January 2026
SPARK: Seminar Platform for Adaptive Resilience Knowledge
Join us for our next seminar:
A Regionalised, Partially Non-Ergodic Ground Motion Model for Subduction Earthquakes in South America
Abtract
Ground-motion models (GMMs) are central to seismic hazard and loss assessment, yet traditional global models rely on the ergodic assumption, treating all variability as randomness and assuming transferability across tectonic regions. Growing evidence shows that systematic source, path, and site differences vary regionally and can be modelled explicitly, reducing aleatory variability and motivating partially or fully non-ergodic approaches. Although several global subduction GMMs include regionalised coefficients or empirical site adjustments to capture these differences, they still perform inconsistently in South America—overpredicting shaking in the northern Nazca segment and underpredicting it in the southern Andes. Gaps also remain in representing mainshocks, aftershocks, and foreshocks, and in explaining the elevated short-period between-event variability known as the “bump in tau”. At longer periods, within-event variability remains high because the widely used average shear-wave velocity in the top 30 m (V_s30) correlates poorly with true site response, which is strongly influenced by deeper shear-wave structures. Orientation-independent measures such as RotD50 are widely adopted, though studies indicate they underestimate directionality compared with maximum-component metrics.

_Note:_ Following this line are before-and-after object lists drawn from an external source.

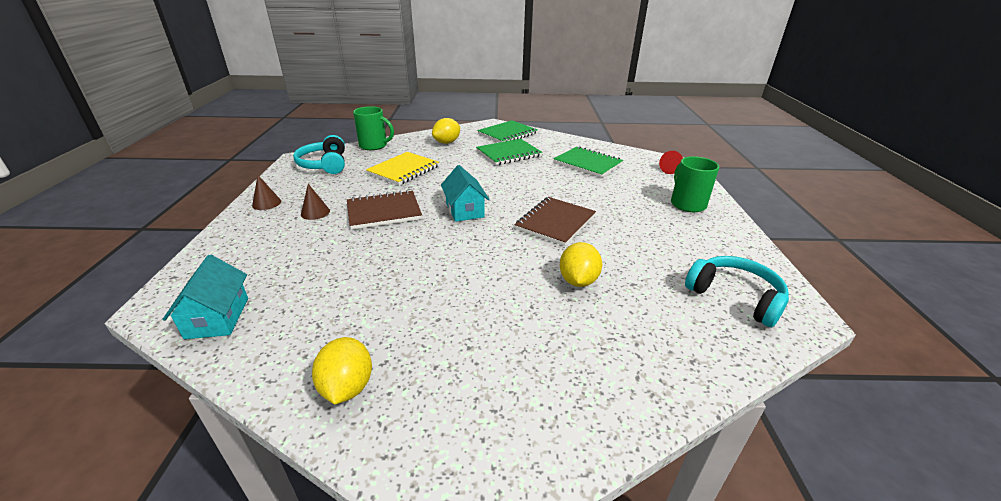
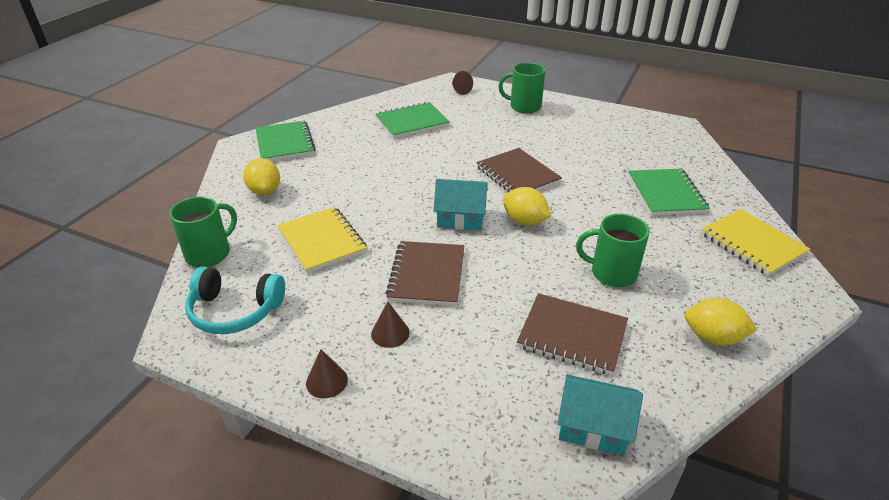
camera: 65 degrees left, 5 degrees up
(329, 290) = (572, 335): none -> brown notebook
(430, 300) = (611, 273): none -> green mug
(508, 154) = (344, 158): green notebook -> green notebook (666, 194)
(558, 416) = (752, 244): none -> yellow notebook
(578, 281) = (612, 192): yellow lemon -> yellow lemon (524, 221)
(671, 170) = (460, 90): red cone -> brown cone
(735, 297) = (653, 139): turquoise headphones -> none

To address these limitations, this thesis developed the SISMA database, containing 38,841 high-quality three-component recordings from Peru, Chile, Colombia, Ecuador, and Argentina. All data were processed using harmonised procedures consistent with NGA standards, and comprehensive source, path, and site metadata were assembled. A new classification model for interface and intraslab earthquakes was developed using the Fourier-amplitude-spectrum S-wave method based on horizontal-to-vertical spectral ratios. This approach proved more stable than spectral-acceleration-based alternatives and showed that topographic amplification exerts a stronger influence on site response than deeper velocity structures. The study also quantified regional differences in anelastic attenuation, incorporated foreshock and aftershock effects, and demonstrated that a quadrilinear magnitude-scaling model reduces between-event residuals relative to the conventional bilinear form. Finally, a new orientation-independent intensity measure, MaxRotD50, was introduced and used alongside RotD50 to develop a regionalised, partially nonergodic GMM for subduction earthquakes in South America. Comparisons with regionalised global models identified path-related and depth-scaling effects as primary drivers of the “bump in tau” and demonstrated substantial reductions in long-period within-event variability.
Date/Time: Friday, January 16, 2026, 10:00 AM EST
Speaker: Dr. Jorge Luis Paredes Estacio